If you guys want to be on the liberal end of the spectrum, fine, but at least distance yourselves from the total hacks on your own side.
MVH,
I did not defend Kos’s book. My comment from above, typos and all:
“Kos’s book, like Goldberg’s is over;y simplistic and seeks merely to prove a pre-ordained conclusion. The crucial difference is that only the right beleives its own BS.”
MVH,
What are you reading? I never defended Kos’ book. I simply stated that both the Taliban and the Evangelical Right want to oppress others and tell them how to live their lives. Albeit, based on their actions, the Taliban is more resolute.
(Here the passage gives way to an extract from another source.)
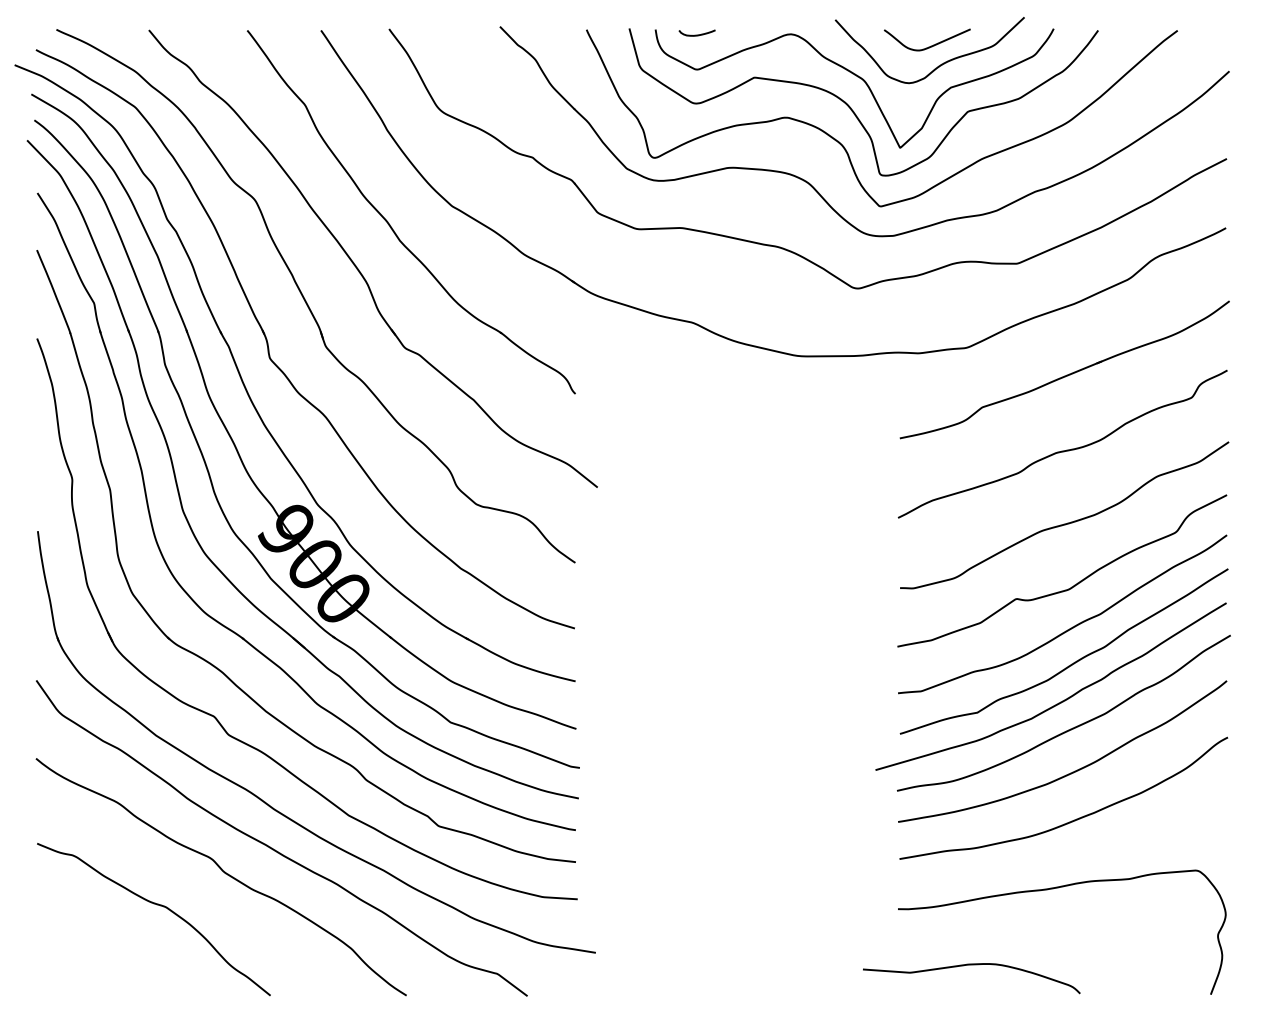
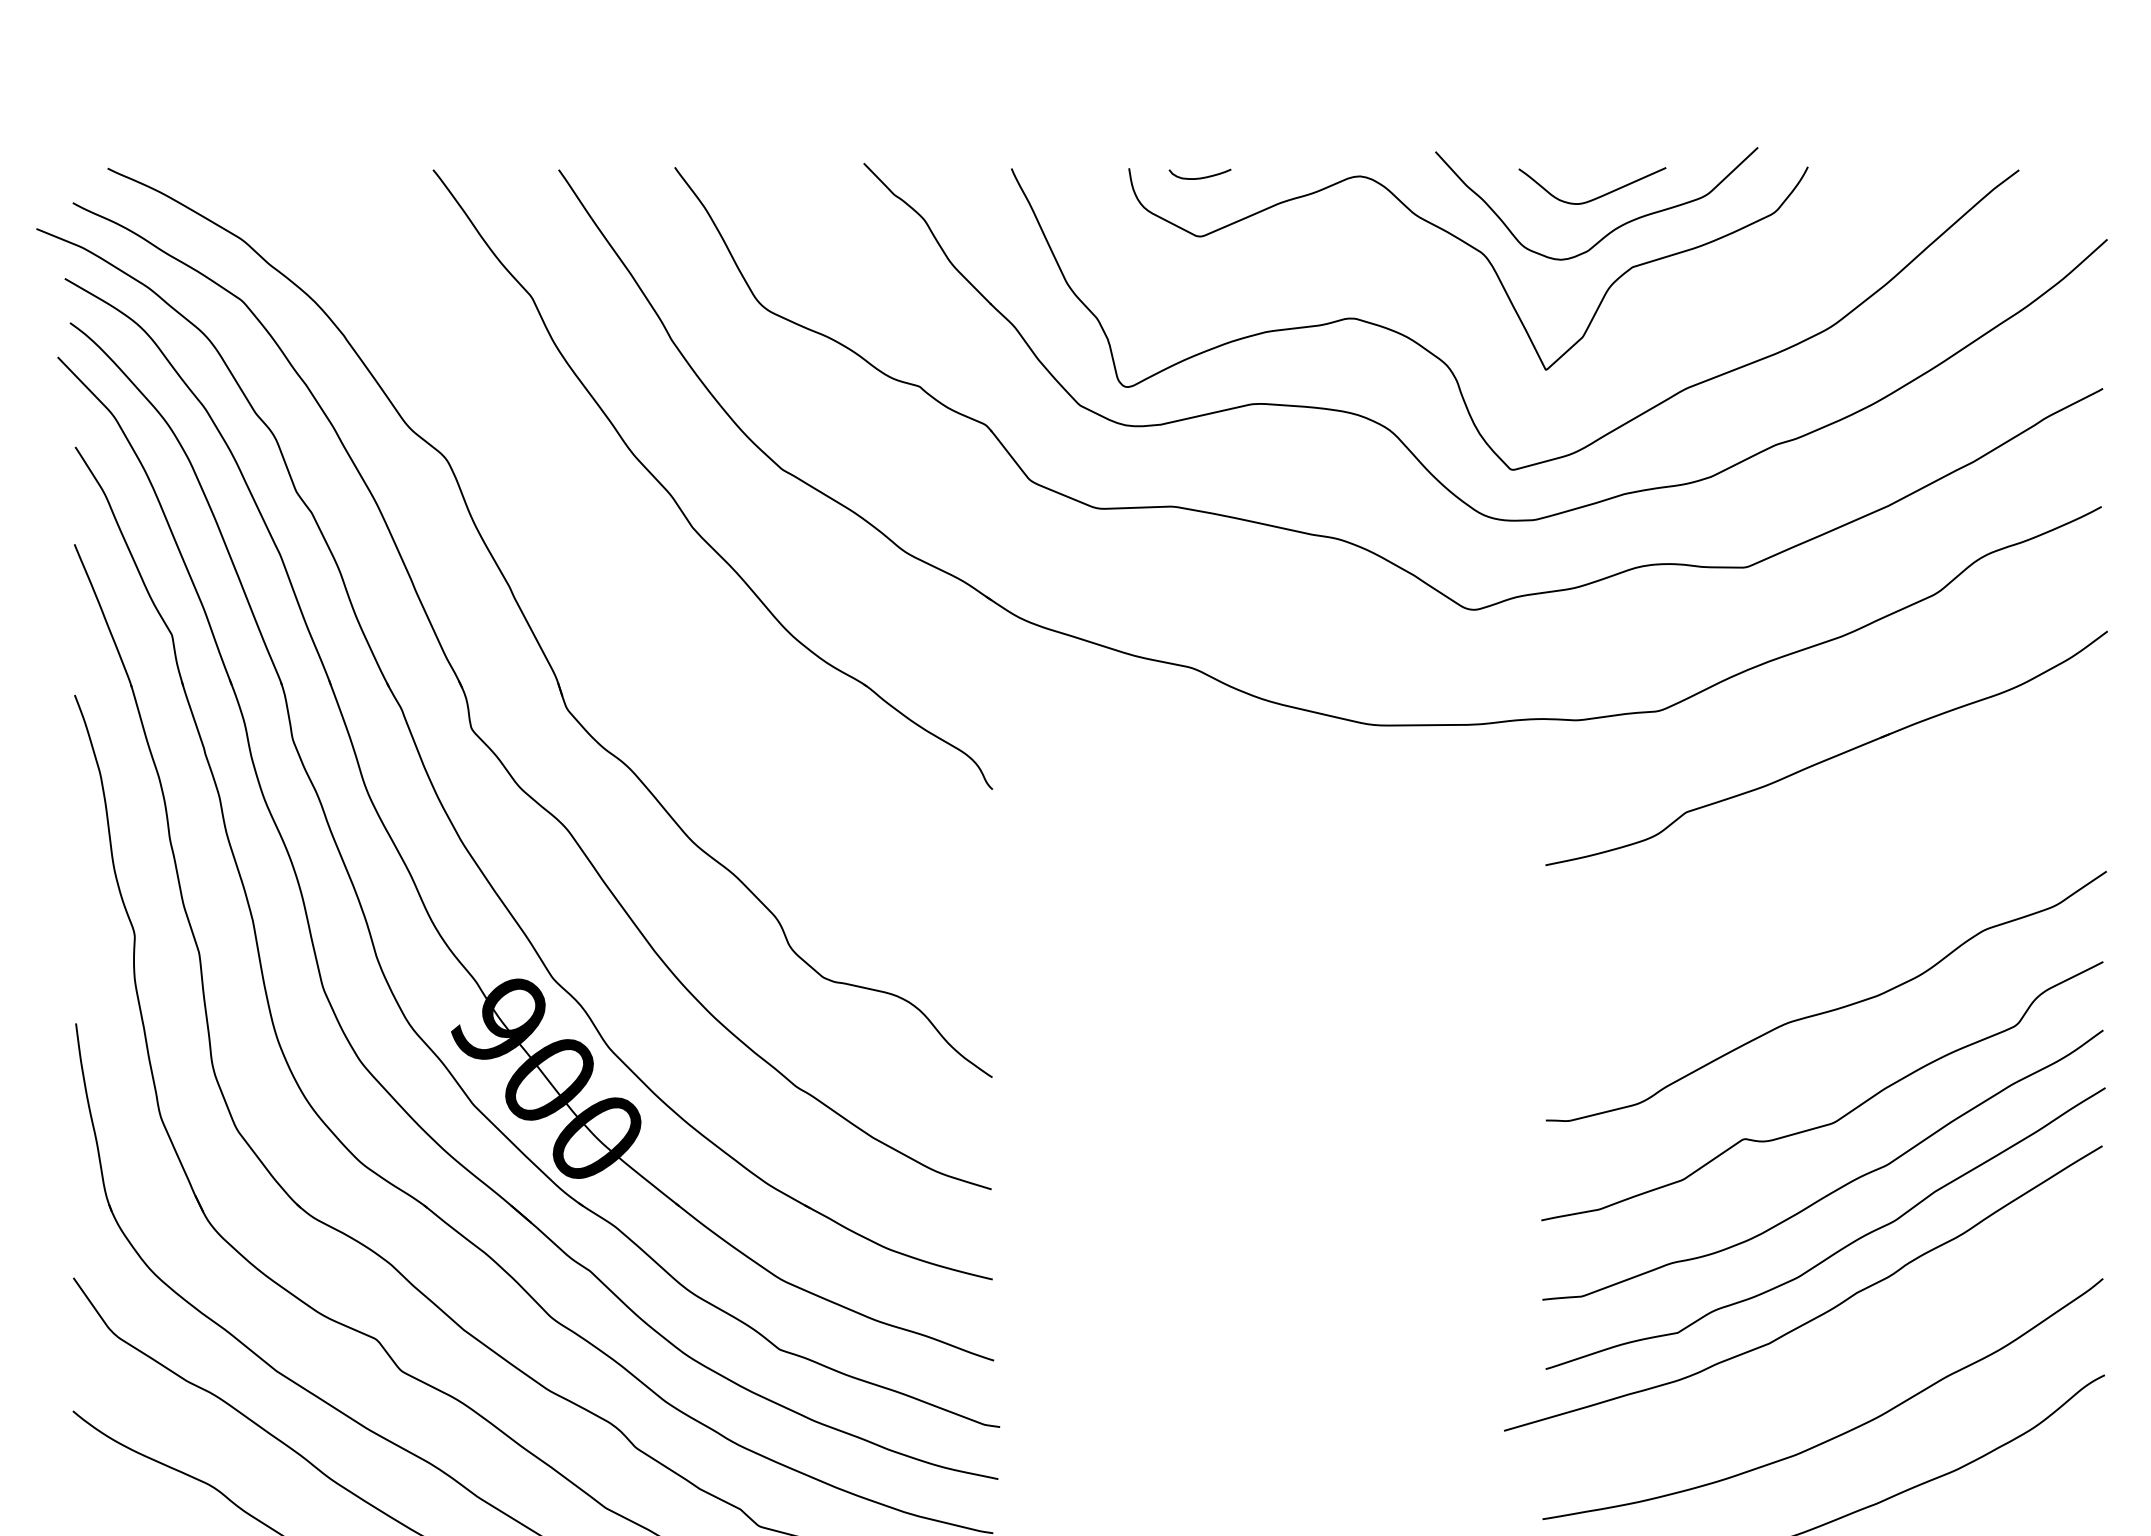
curve: (854, 111) -> (1468, 307), removed
part: (359, 269) -> (624, 577), removed
curve: (1062, 450) -> (1822, 885), removed
curve: (1070, 728) -> (1836, 1359), removed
I also stated that the Right-wing in this country is made-up of a large segment of people who believe pissing off liberals is job one.
If you want to argue either of those obvious truths, please do so. But don’t say I’m defending the indefensible (let’s leave that for Iraq War supporters and defenders of the use of torture, spying on citizens w/out a warrant, etc).
Also, anyone who thinks the shallow, 3rd-grade level blather of Goldberg (who would be unknown if it wasn’t for nepotism) is deep analysis, is showing their hand as someone who long ago went with “Conservative=good, liberalism=bad” as their mantra. Goldberg may not be an idiot, but he’s paid to write like one—AND , more importantly, he’s paid to piss off liberals (job one for many on the Right).
Let’s go by the Numbers:
American Taliban:
Beheadings: 0
Homosexuals executed: 0
Suicide bombings: 0
Apostates killed: 0
Pornographers killed: 0
Adulterers killed: 0
Magrooder – my apologies – I inadvertently lumped you in with Berto on this one. You were more concerned with the Goldberg book.
Berto – “I simply stated that both the Taliban and the Evangelical Right want to oppress others and tell them how to live their lives.” I wouldn’t call that distancing yourself.
Eddie Baby,
Do you have the numbers on abortion providers assassinated?